Now, a decade later, I found myself looking back to the future. Wild Orphans once again is surfacing as my photographic savior, my sanity check, I need it. As NY Times op-ed columnist Frank Rich,
"A decade that began with the “reality” television craze exemplified by “American Idol” and “Survivor” — both blissfully devoid of any reality whatsoever — spiraled into a wholesale flight from truth." As the last hours of 2009 flicker out, I realize I need 2010 to be a flight back to truth.

Appropriately, the decade's last December epitomized our collective disengagement from the truth - Tiger Woods, the UN Climate Change Conference in Copenhagen and the US sending 30,000 more troops to "win" a game that has no finish line, buzzer or top-of-the-ninth - or maybe our decade of delinquent decision-making was exclusively due to “bad intelligence,” (to coin a phrase by Bush administration alumni), that pushed us into these fiascoes. Unfortunately the tigers of truth, print journalists, are as rare as their Asian counterparts, and as the decade comes to a close, we are watch their habitat disappear as well. In Washington DC they opened the Newseum — "a 250,000-square-foot museum of news — offers visitors an experience that blends five centuries of news history with up-to-the-second technology and hands-on exhibits." As the director is quoted on the Newseum's own website, "Visitors will come away with a better understanding of news and the important role it plays in all of our lives,". Frighteningly we don't build museums to the living and vibrant, but to the vanishing and disappeared - is news habitat gone?

Much of 2010 I will be back on the road, exploring this planet, personal and public perambulations. In search of truth I already have some sense of where to look, but know many new roads will appear--filled with excitement and that tingling trepidation when perambulating on a precipice. But the search for truth will be alive, and that's what I crave and that's why so much of life is
"blissfully devoid of any reality whatsoever — spiraled into a wholesale flight from truth." it's not alive. It's as if we have become our own avatars. Gleefully cocooning ourselves into our make-believe reality. And most frightening of all... as the climate conference in Copenhagen insanely pointed out - inside that reality we don't need to care.

I care.
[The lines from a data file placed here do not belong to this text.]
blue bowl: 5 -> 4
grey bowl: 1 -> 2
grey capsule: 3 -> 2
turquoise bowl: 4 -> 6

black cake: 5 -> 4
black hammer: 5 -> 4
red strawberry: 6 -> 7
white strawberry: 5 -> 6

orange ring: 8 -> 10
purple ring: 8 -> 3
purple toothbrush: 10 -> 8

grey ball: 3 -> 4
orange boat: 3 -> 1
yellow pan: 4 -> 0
I have but this solitary existence. I have no guarantee of second chances, no do-overs,no redemption after missing the warning, or as the chorus rings out:

This is it
Make no mistake where you are
your back's to the corner
This is it
Don't be a fool anymore
This is it
the waiting is over

No room to run
No way to hide
No time for wondering why
It's here, the moment is now

So about Frost's road less traveled. I only know roads are man-made, and
that any new road is not so much littered with leaves unworn by human footfalls, rather shiny tchotchkes of world blinded by it's own make-believe reality. "Follow them, use them and forget them.... Don't park. [roads] will get you there, but I tell you, don't ever try to arrive. Arrival is the death of inspiration." (Ernst Hass) Truth lives in inspiration.

A poster ad featuring Tiger Woods forebodingly chimes, "tougher than ever to be a Tiger." Paradoxically over the past decade the world has discovered that too, hiding from one lie, while not questioning the other. The caption on another Accenture Woods poster reads "It’s what you do next that counts." True enough for Tiger in 2010, but not just Tiger. Inside the cocoon I think it's easy for life to imitate art because you can never stand back far enough to get a proper perspective.
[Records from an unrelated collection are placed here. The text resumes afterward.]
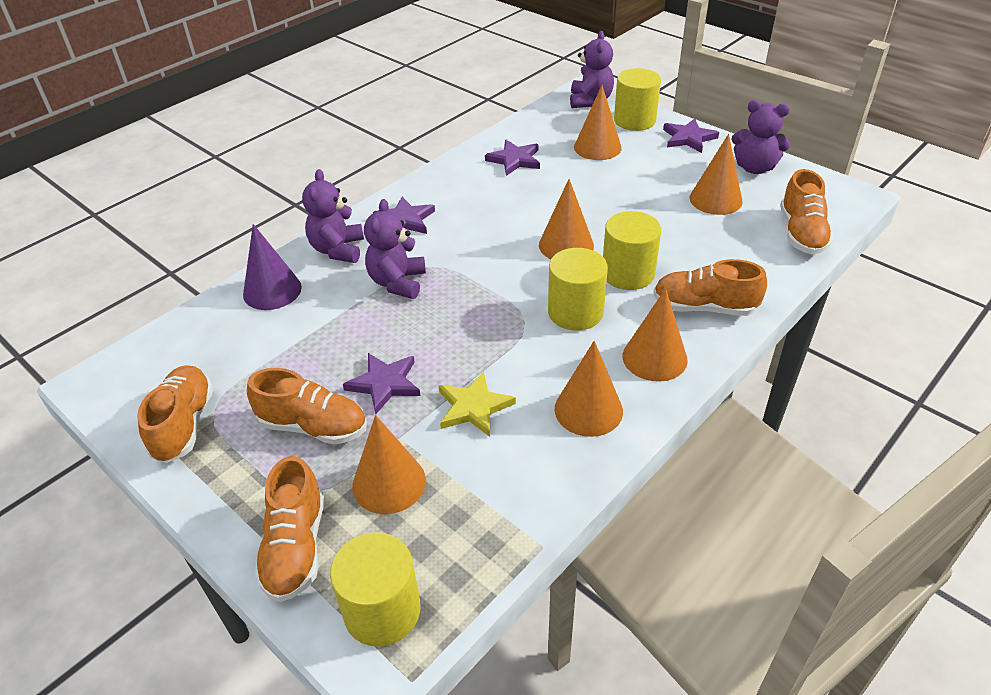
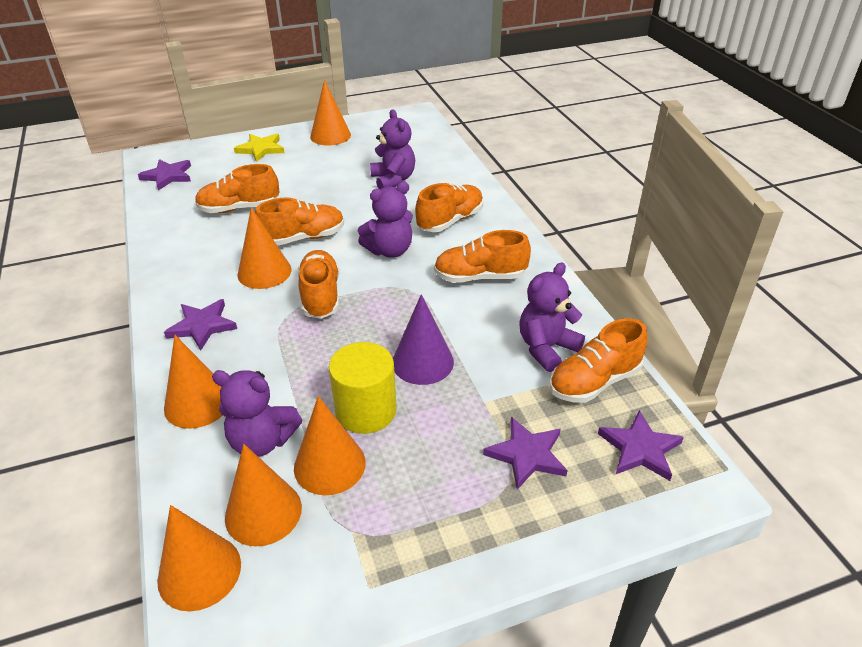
orange shoe: 5 -> 6
yellow cylinder: 4 -> 1

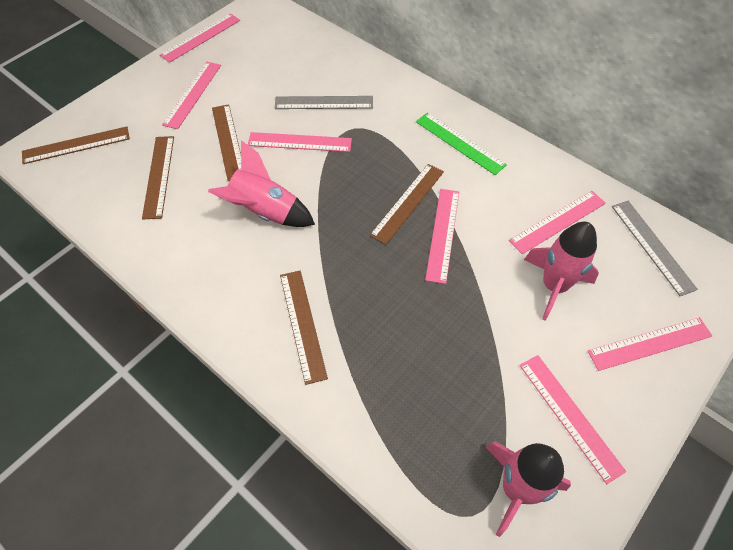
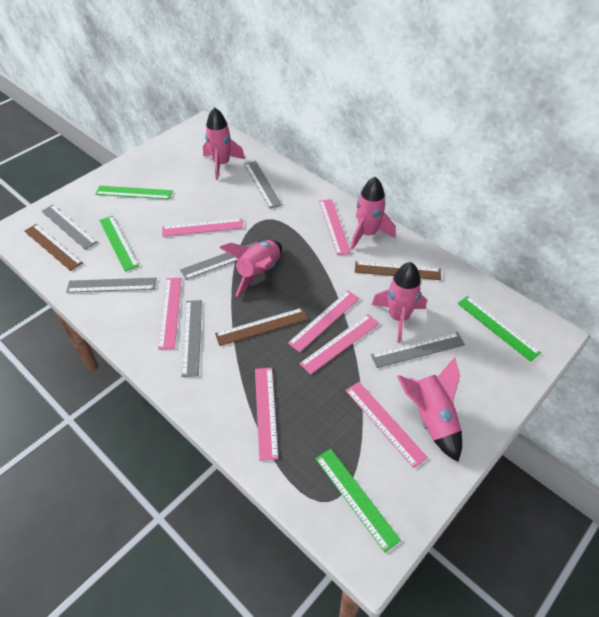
brown ruler: 5 -> 3
green ruler: 1 -> 4
grey ruler: 2 -> 6
pink rocket: 3 -> 5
Nike’s chairman, Phil Knight, told The Sports Business Journal, in perhaps the most prophetic quote of the decade's closing month, that when Woods’s career "is over, you’ll look back on these indiscretions as a minor blip." Decades hence I think we will look back on this first ten year span of the new Millennium and realize there were too many "blips", I hope not too many for us too survive. Those blips, like the make-believe reality TV shows that launched the decade, held no truth.
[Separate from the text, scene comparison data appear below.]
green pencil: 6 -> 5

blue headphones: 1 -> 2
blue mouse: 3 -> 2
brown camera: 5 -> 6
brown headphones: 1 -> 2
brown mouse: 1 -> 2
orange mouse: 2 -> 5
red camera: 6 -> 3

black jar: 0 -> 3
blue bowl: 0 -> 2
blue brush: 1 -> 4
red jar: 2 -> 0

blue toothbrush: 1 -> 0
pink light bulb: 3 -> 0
Tomorrow morning is just another morning, but it begins a departure. I have reconstructed a camera bag - filled with all new Canon gear, three decades Nikon left behind; I have the love of my life that will see me through my days on this Earth; I travel first to India for a friend's wedding, a global wedding in a sense; then to Europe to understand why we are willing to suffering to know the truth about ourselves; and to East Africa in search of where all new roads began.